Truth is we are all in process (y'all, take all those folk off the pedestals). God is growing us up to look like Jesus and we are on the way. We have not arrived. We can learn from each other and be encouraged by each other. And, hopefully, we can offer grace to each other.
In the interest of sharing a bit of reality, here are my 10 confessions.
1. I don't study my Bible every day. I usually get around to it a few times a week (right now I'm in Philippians). I do pray every day because I've worked to have conversation all day with God. I try not to do too much of that out loud (no need in worrying folks if you don't have to).
2. I'm amazed at what The Generous Wife has become. I started the blog because I was frustrated. I had tried to do several things and I just kept being told "no." It was a difficult time in my life where little outside of my marriage was working. It's amazing how God can work good out of bad.
3. I've had body image issues all my life. My older sister was beautiful. I was beanpole of a kid. By the time I figured out I looked just fine, I started gaining weight. I've struggled with weight for a number of years now and I'm just now getting a handle on a healthy life. I've lost around 25 pounds and I'm learning to keep it off. There are days that losing one pound feels small and insignificant because I have more to go. Then there are the effects of aging - the drooping, the wrinkles ...
I realized one day that I was saying no to opportunities because of my appearance. That really got to me. God and people are more important than that, so I've been listening to God and my sweetie more and tuning out my culture. Some days I do pretty well. Other days not so much.
4. I hate scrubbing the bathtub, so it doesn't get done often enough. (If you ever come to my house, please don't peek.) Other than that, my house stays neat (everything has a place) and housework gets done when it gets done. When I had my kids at home (I'm now an empty-nester) I had the same struggles y'all have (I think Legos should have warning labels on the package).
5. I was sexually abused as a kid. It has been unbelievably tough facing and dealing with it. If God wasn't the nicest nag I would probably be living in a padded cell drinking jello through a straw. In retrospect it's been worth it, but sometimes I just want to wail about all the abuse in the world. My favorite tool is Theophostic Prayer (yes, I know at first glance it looks kind of goofy, but it's the real deal). My sex life is pretty good now. I've learned to enjoy and look forward to sex. I think that would be called a miracle.
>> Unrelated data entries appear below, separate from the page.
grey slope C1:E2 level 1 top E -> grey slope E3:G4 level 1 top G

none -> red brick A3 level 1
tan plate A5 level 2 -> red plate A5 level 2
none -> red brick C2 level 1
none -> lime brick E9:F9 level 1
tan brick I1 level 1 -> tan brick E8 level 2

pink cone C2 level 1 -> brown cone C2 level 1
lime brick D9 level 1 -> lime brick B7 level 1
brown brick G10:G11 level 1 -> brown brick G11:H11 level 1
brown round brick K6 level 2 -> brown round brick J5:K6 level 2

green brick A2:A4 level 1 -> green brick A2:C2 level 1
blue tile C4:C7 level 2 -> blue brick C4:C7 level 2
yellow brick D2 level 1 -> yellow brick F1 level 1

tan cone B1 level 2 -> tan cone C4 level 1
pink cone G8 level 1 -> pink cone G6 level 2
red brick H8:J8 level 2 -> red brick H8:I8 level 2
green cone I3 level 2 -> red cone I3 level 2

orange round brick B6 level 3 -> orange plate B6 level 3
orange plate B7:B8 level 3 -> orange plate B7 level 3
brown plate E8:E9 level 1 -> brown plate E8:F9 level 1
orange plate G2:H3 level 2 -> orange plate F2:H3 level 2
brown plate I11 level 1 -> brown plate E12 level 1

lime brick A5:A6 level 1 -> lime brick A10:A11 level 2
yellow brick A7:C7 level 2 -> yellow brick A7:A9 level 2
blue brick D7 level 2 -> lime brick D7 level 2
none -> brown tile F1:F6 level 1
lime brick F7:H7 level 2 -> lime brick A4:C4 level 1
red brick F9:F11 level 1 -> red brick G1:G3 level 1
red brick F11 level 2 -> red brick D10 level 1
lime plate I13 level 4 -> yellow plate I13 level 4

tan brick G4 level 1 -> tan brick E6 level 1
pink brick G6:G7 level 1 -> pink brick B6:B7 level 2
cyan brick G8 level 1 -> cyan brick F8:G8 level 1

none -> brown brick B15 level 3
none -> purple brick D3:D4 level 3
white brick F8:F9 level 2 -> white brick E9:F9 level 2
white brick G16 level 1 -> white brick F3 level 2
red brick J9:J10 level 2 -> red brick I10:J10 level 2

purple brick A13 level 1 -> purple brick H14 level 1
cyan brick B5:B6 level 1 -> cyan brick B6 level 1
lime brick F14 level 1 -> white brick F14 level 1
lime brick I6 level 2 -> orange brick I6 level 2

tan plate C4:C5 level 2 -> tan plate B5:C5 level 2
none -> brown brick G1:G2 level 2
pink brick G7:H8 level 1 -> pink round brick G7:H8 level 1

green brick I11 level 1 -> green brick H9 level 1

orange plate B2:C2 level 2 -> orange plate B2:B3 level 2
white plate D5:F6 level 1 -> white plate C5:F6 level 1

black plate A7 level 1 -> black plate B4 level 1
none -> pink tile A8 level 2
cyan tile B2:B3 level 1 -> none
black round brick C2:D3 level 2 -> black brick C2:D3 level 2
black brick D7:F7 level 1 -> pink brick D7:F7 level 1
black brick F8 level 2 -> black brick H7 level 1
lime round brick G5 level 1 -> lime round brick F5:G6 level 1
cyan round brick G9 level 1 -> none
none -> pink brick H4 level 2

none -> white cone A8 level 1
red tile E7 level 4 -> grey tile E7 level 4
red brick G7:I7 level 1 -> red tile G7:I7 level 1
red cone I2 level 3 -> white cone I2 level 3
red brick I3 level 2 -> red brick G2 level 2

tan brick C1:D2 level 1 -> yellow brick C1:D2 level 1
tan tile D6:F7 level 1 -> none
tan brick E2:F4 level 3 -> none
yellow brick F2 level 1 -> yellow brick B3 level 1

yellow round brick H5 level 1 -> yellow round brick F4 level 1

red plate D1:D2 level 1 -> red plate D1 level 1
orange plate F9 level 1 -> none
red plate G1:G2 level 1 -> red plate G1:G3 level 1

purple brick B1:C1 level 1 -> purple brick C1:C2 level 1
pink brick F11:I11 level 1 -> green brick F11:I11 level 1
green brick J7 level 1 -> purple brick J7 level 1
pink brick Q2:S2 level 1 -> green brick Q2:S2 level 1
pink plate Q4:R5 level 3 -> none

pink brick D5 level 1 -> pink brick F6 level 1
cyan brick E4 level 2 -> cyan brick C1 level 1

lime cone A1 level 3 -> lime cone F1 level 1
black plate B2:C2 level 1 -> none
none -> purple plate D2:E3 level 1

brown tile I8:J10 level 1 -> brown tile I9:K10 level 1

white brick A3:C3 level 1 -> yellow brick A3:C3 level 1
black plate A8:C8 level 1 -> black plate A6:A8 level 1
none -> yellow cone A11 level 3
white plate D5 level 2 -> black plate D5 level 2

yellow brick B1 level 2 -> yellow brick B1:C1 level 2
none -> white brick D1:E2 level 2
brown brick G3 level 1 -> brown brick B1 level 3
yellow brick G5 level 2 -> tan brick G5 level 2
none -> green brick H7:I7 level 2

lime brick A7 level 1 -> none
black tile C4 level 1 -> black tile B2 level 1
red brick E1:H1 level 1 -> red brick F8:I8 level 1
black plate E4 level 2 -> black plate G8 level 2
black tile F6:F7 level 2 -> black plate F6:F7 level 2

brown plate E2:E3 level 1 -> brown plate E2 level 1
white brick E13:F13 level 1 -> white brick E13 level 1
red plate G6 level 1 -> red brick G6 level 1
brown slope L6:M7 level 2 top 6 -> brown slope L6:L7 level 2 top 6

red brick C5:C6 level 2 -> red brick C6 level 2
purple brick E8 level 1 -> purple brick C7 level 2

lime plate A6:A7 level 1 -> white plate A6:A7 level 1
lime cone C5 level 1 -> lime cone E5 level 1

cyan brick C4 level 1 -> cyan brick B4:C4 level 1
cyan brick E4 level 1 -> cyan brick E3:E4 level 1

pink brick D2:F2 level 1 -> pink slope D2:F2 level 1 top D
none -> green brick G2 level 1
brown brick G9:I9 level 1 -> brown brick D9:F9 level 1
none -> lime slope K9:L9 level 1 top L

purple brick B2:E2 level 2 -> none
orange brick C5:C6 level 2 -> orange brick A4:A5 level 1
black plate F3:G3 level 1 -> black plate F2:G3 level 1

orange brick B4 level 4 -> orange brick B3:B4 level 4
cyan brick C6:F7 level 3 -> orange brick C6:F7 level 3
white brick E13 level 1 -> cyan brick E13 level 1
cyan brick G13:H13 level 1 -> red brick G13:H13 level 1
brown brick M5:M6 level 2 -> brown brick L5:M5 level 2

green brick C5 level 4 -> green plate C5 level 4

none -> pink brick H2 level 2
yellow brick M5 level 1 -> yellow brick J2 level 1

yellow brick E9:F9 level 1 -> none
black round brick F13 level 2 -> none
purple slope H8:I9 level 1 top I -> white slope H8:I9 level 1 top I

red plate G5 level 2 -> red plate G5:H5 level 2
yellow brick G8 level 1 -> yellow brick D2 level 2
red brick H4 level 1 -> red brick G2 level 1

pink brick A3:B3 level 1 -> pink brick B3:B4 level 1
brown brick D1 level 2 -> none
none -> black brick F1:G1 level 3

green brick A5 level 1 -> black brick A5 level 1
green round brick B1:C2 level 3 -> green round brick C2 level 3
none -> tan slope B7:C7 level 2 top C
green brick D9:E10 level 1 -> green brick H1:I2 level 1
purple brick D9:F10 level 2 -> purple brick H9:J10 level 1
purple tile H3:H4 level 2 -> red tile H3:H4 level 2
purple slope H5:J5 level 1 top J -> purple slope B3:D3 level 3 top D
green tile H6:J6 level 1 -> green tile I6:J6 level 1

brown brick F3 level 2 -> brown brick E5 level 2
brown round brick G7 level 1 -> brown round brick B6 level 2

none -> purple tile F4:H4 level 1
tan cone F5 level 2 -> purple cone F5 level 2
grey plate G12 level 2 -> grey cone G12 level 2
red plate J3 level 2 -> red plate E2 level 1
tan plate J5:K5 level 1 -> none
6. I'm surprised at the changes in my life as an empty-nester. I used to carry my kids around in the back of my head. I knew where they were and what they needed pretty much at all times. That's all gone, so there's like a hole in my head. I also used to bake cookies and color and drive the kids places and ... that's all gone too.
So far I'm handling it OK (though there's a little bitter/sweet nostalgia going on). I'm having a good time with my sweetie working and playing. I'm trying to let go of one season gracefully and pick up the new season with excitement.
7. I like mystery novels. They're usually creative and they make for a bit of entertainment when I need a break. I stay away from most romance novels. I had a couple of run ins with them during my life where I used them for escape. I decided that the real people in my real life deserved a real wife/mom/friend so I gave them up.
8. I'm blessed to have great friends. It wasn't always so. I've been through some dry seasons where I felt very much alone, so I am very grateful for the friends I have now.
9. I'm struggling with my current church situation. I love the people in my local gathering, but there isn't much of a place for me to serve. I greet folks at the door, help with clean up, help facilitate a small group and generally encourage anyone I can. I just feel like I'm not using my gifts there. I'm praying about what that might look like.
10. I love spending time with my husband. We work from home so we are together most of the time. It works pretty well for us. I'm kind of mystified as to how that happened. I'm just glad it works.
Feel free to add your own confessions, both your successes and your struggles. We can learn from and be encouraged by the lives of others.